Option-adjusted spread (OAS) is the yield spread which has to be added to a benchmark yield curve to discount a security's payments to match its market price, using a dynamic pricing model that accounts for embedded options. OAS is hence model-dependent. This concept can be applied to a mortgage-backed security (MBS), or another bond with embedded options, or any other interest rate derivative or option. More loosely, the OAS of a security can be interpreted as its "expected outperformance" versus the benchmarks, if the cash flows and the yield curve behave consistently with the valuation model.

In the context of an MBS or callable bond, the embedded option relates primarily to the borrower's right to early repayment, a right commonly exercised via the borrower refinancing the debt.
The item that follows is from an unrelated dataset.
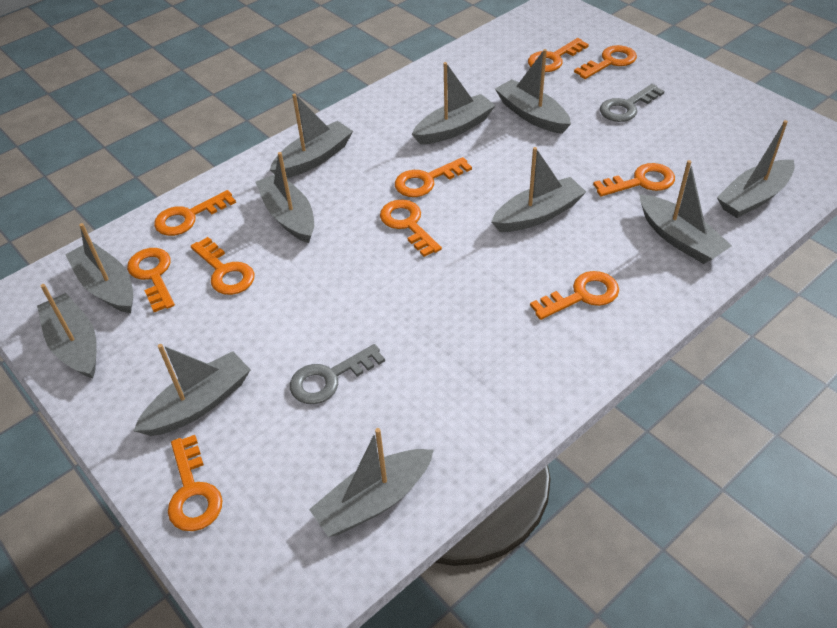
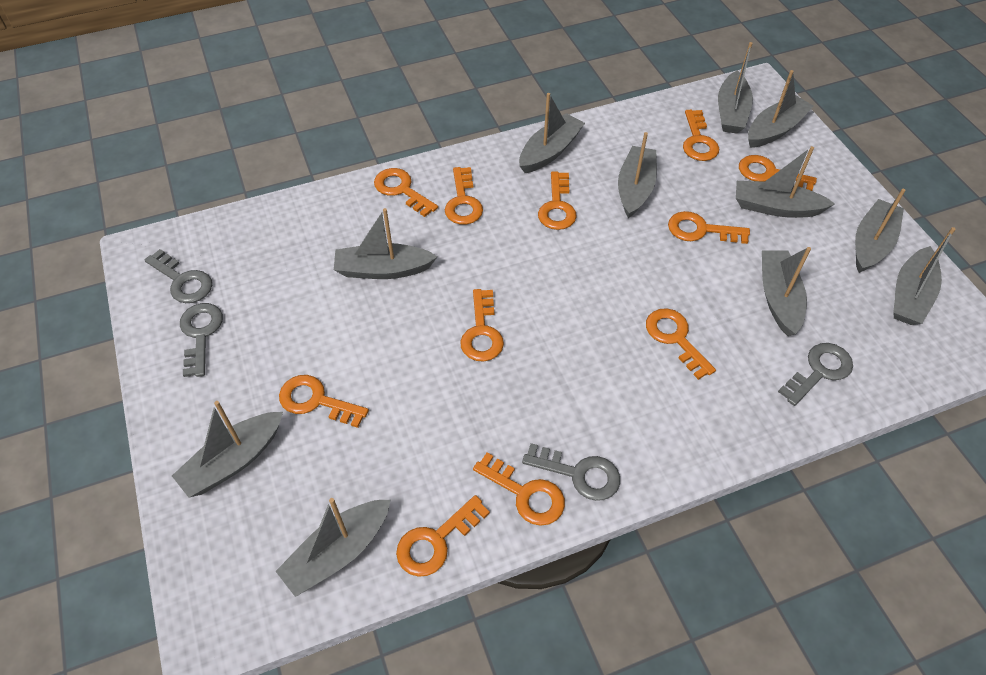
grey key: 2 -> 4
orange key: 10 -> 11

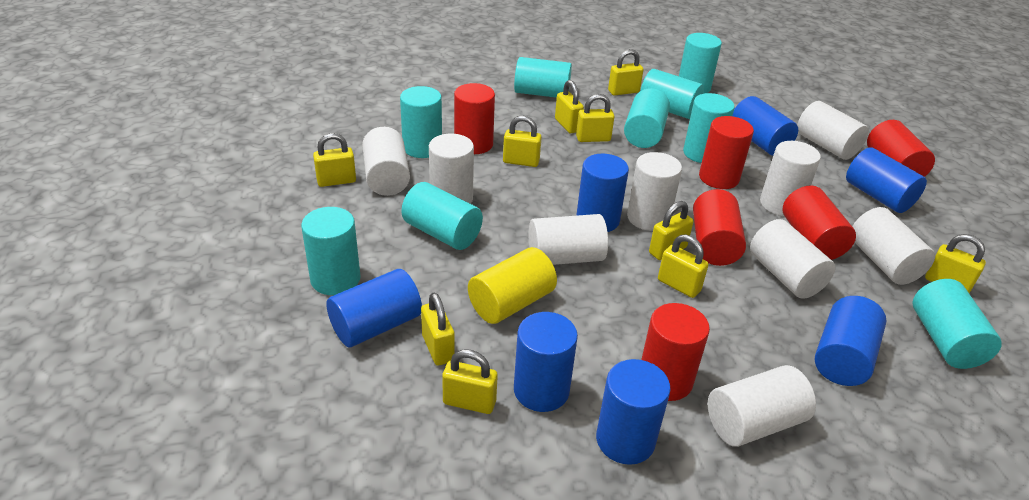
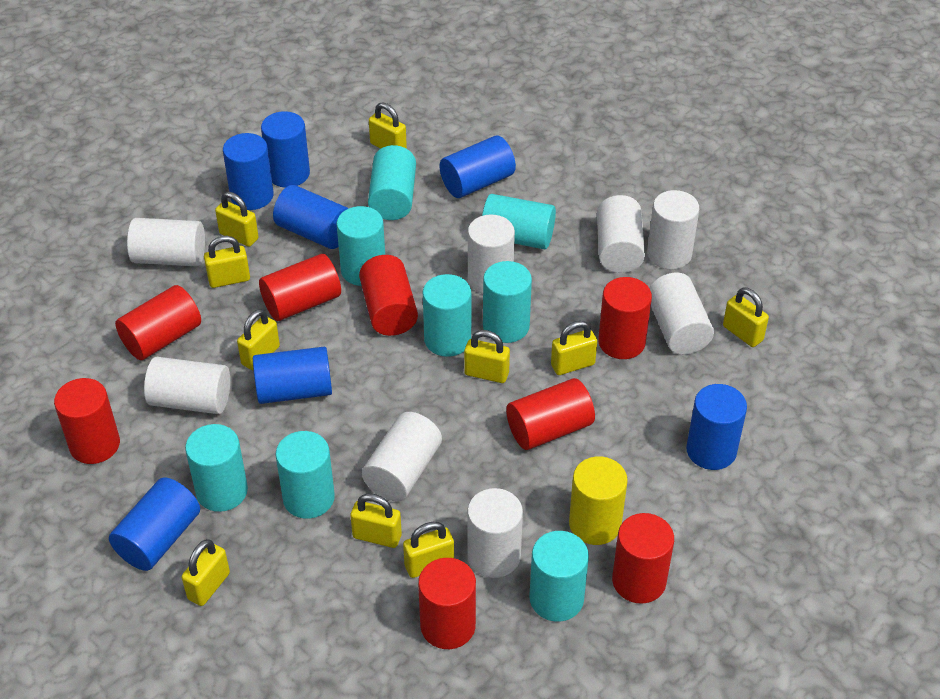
red cylinder: 6 -> 8
turquoise cylinder: 9 -> 8
white cylinder: 9 -> 8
These securities must therefore pay higher yields than noncallable debt, and their values are more fairly compared by OAS than by yield. OAS is usually measured in basis points (bp, or 0.01%).
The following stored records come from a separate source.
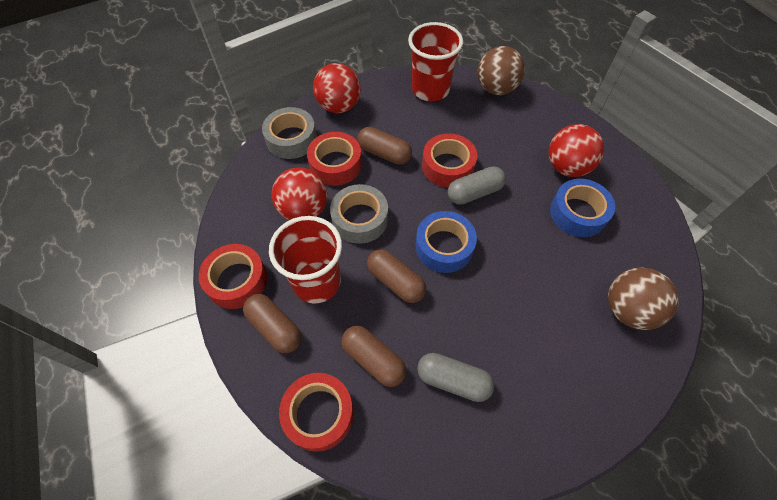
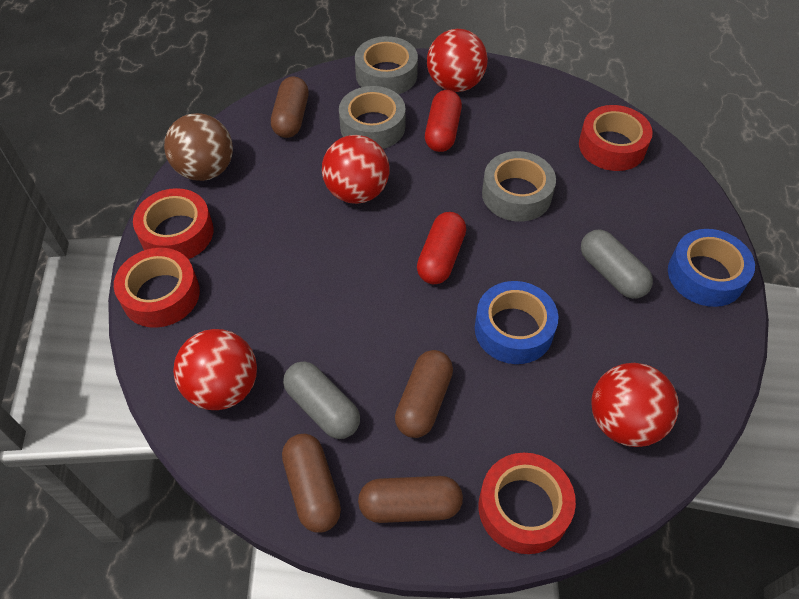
brown ball: 2 -> 1
grey tape: 2 -> 3
red ball: 3 -> 4
red capsule: 0 -> 2
red cup: 2 -> 0

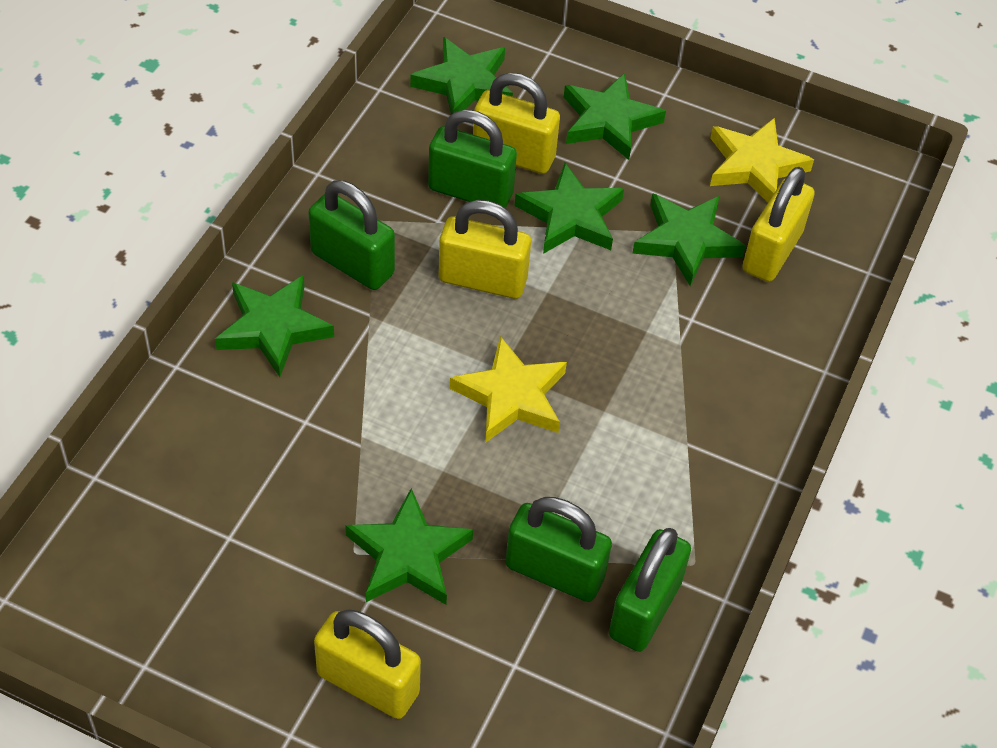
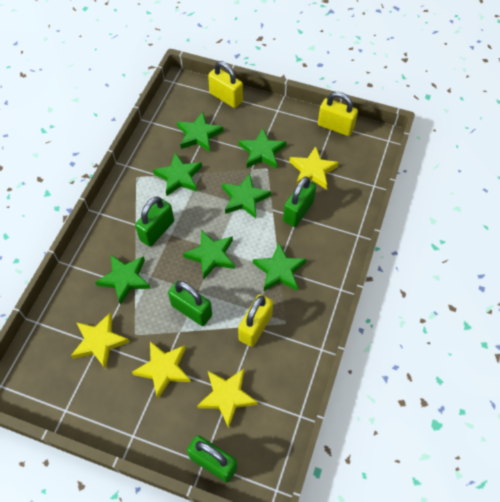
green star: 6 -> 7
yellow padlock: 4 -> 3
yellow star: 2 -> 4

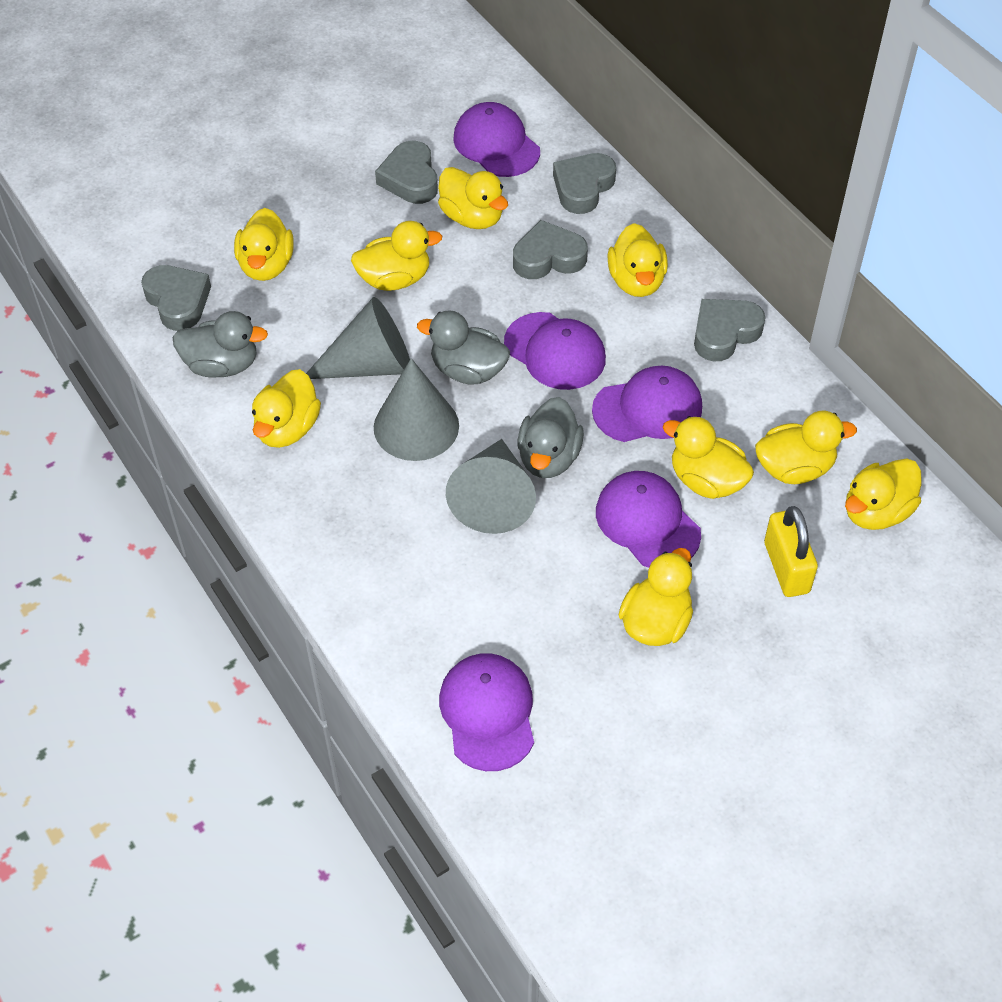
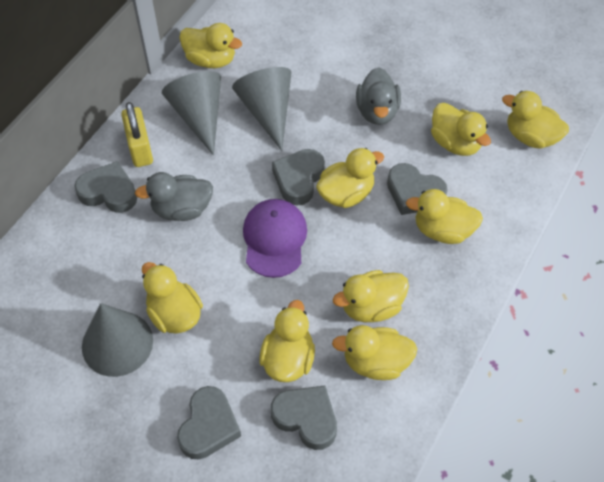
grey duck: 3 -> 2
purple cap: 5 -> 1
For a security whose cash flows are independent of future interest rates, OAS is essentially the same as Z-spread.

==Definition==
In contrast to simpler "yield-curve spread" measurements of bond premium using a fixed cash-flow model (I-spread or Z-spread), the OAS quantifies the yield premium using a probabilistic model that incorporates two types of volatility:
- Variable interest rates
- Variable prepayment rates (for an MBS).

Designing such models in the first place is complicated because prepayment rates are a path-dependent and behavioural function of the stochastic interest rate. (They tend to go up as interest rates come down.) Specially calibrated Monte Carlo techniques are generally used to simulate hundreds of yield-curve scenarios for the calculation.
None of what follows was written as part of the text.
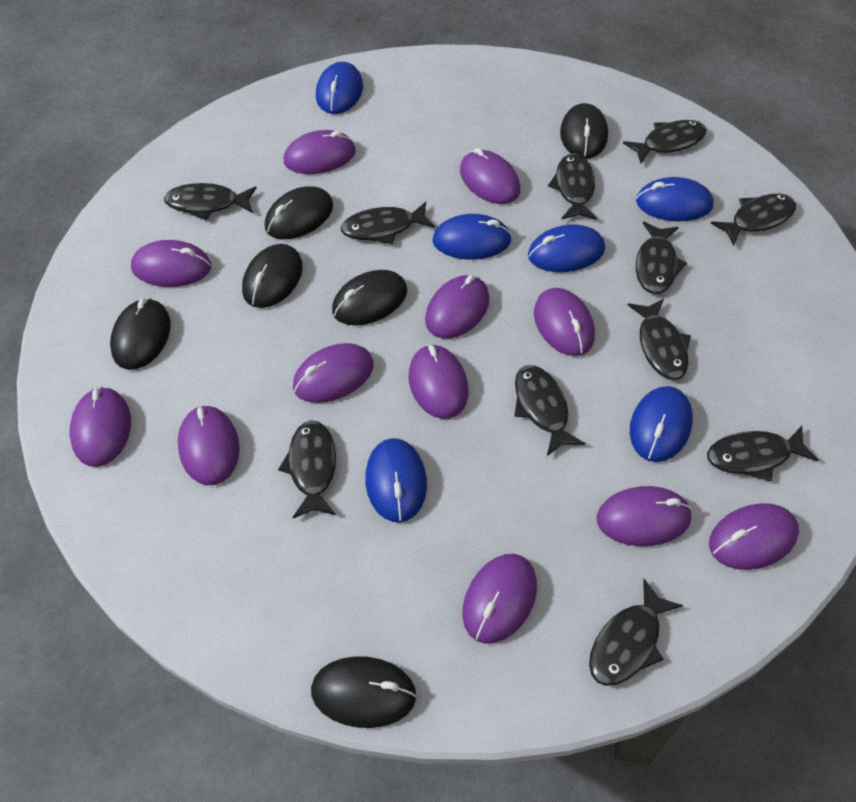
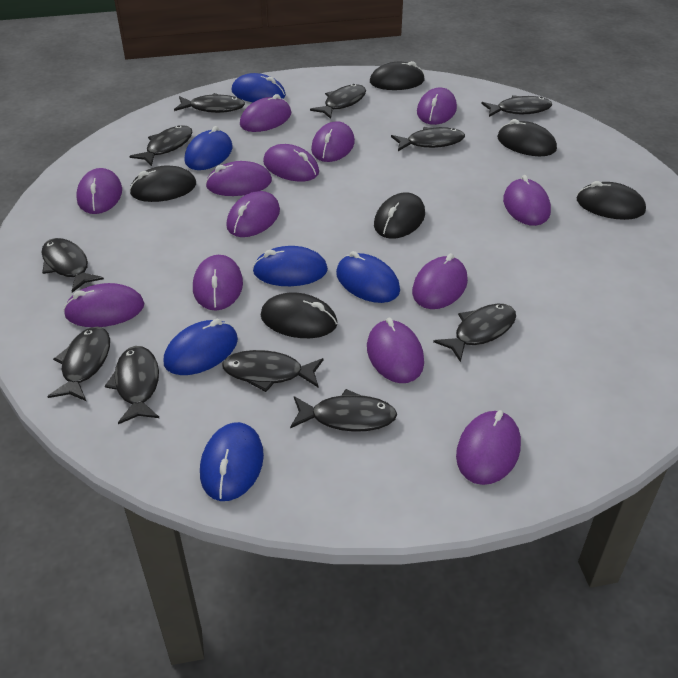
purple mouse: 12 -> 13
OAS is an emerging term with fluid use across MBS finance. The definition here is based on Lakhbir Hayre's Mortgage-Backed Securities textbook. Other definitions are rough analogs:

Take the expected value (mean NPV) across the range of all possible rate scenarios when discounting each scenario's actual cash flows with the Treasury yield curve plus a spread, X. The OAS is defined as the value of X that equates the market price of the MBS to its expected value in this theoretical framework.

Treasury bonds (or alternate benchmarks, such as the noncallable bonds of some other borrower, or interest rate swaps) are generally not available with maturities exactly matching MBS cash flow payments, so interpolations are necessary to make the OAS calculation.

==Convexity==
For an MBS, the word "option" in option-adjusted spread relates primarily to the right of property owners, whose mortgages back the security, to prepay the mortgage amount. Since mortgage borrowers will tend to exercise this right when it is favourable for them and unfavourable for the bond-holder, buying an MBS implicitly involves selling an option. (The presence of interest-rate caps can create further optionality.) The embedded "option cost" can be quantified by subtracting the OAS from the Z-spread (which ignores optionality and volatility).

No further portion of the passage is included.